1. The sides of a rectangular piece of card are each 10 per cent too long for a particular project. By what percentage is the area too large?
2. Andy, Mark and Sean all have their birthdays today, but Andy is more than twice as old as Mark and Mark is more than four years older than Sean. If Andy is less than 16 years old, what is one possible value for Mark's age in years ?
3. ABCD is a square. Also AP=PQ=QB=BR=RS=SC=CT=TU=UD=DV=VW=WA. The area of the octagon PQRSTUVW is what fraction of the square?

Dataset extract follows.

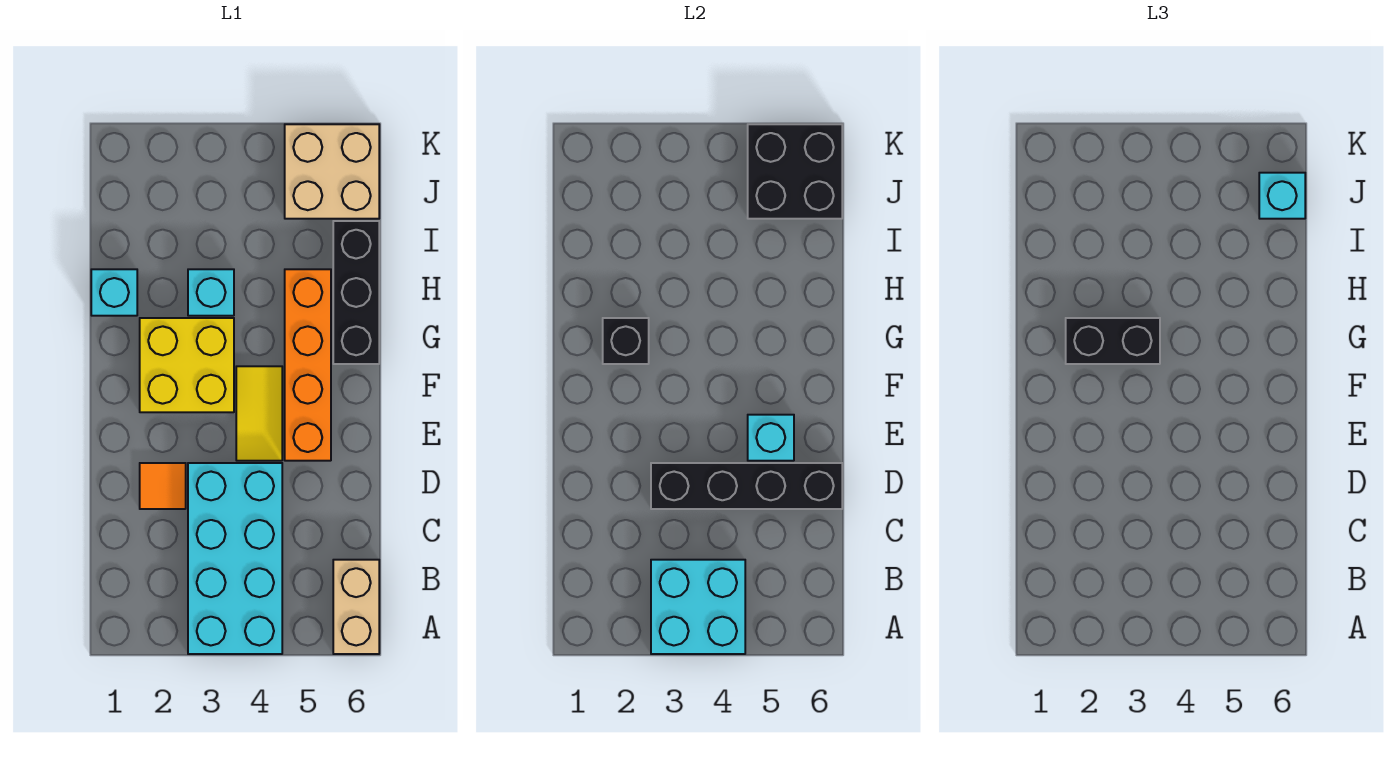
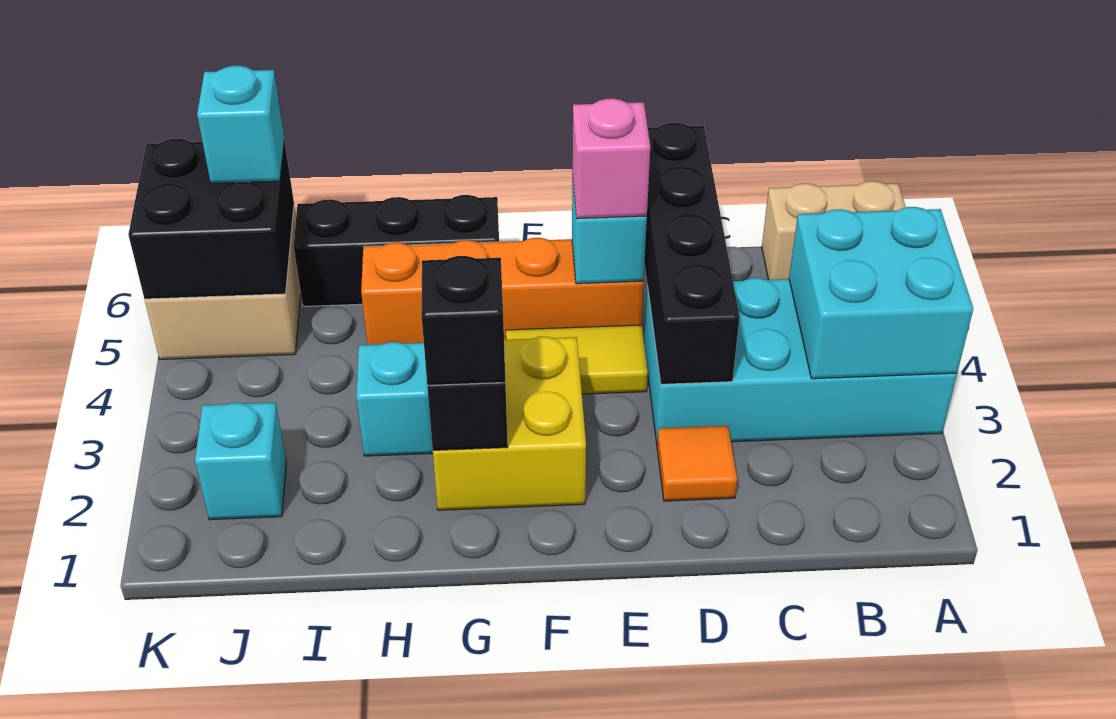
none -> pink brick E5 level 3
black brick G2:G3 level 3 -> black brick G2 level 3
cyan brick H1 level 1 -> cyan brick J2 level 1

4. Triangle ABC is a right angled triangle. Also AC = 5, CB = 3 and angle ADB is a right angle.
What is the length of DB?
5. A football team has won 10 games and lost 5 games. If the team wins the remaining games of the season, it will have won 80 percent of its games. How many games in total will have been played?
6. Let the function f be defined by f(x) = x - 1
What is the value of y if y is a positive integer such that 1/3 f(y²) = 5?
7. The amount of time taken to paint a wall is inversely proportional to the number of painters working on the job. If it takes 3 painters 5 days to complete such a job, how many days longer will it take if there are only 2 painters working?
8. Line l and line m lie in the same plane but have no points in common. They are both tangent to a circle of area 9π. What is the shortest distance between any point on l and any point on m?
9. A box contains 5 chocolates with soft centers, 6 with nut centers, and 11 with hard caramel centers. Three students take turns to take a chocolate at random from the box and eat it. If the probability that all three students take soft centers is 1/x, what is the value of x?
10. At one point in a game the shooting team has a ratio of hits to misses of 5:1. After the next team misses the nest three shots, which are the last in the game, its ratio of hits to misses is 5:2. What is the total number of shots taken by the team in the game?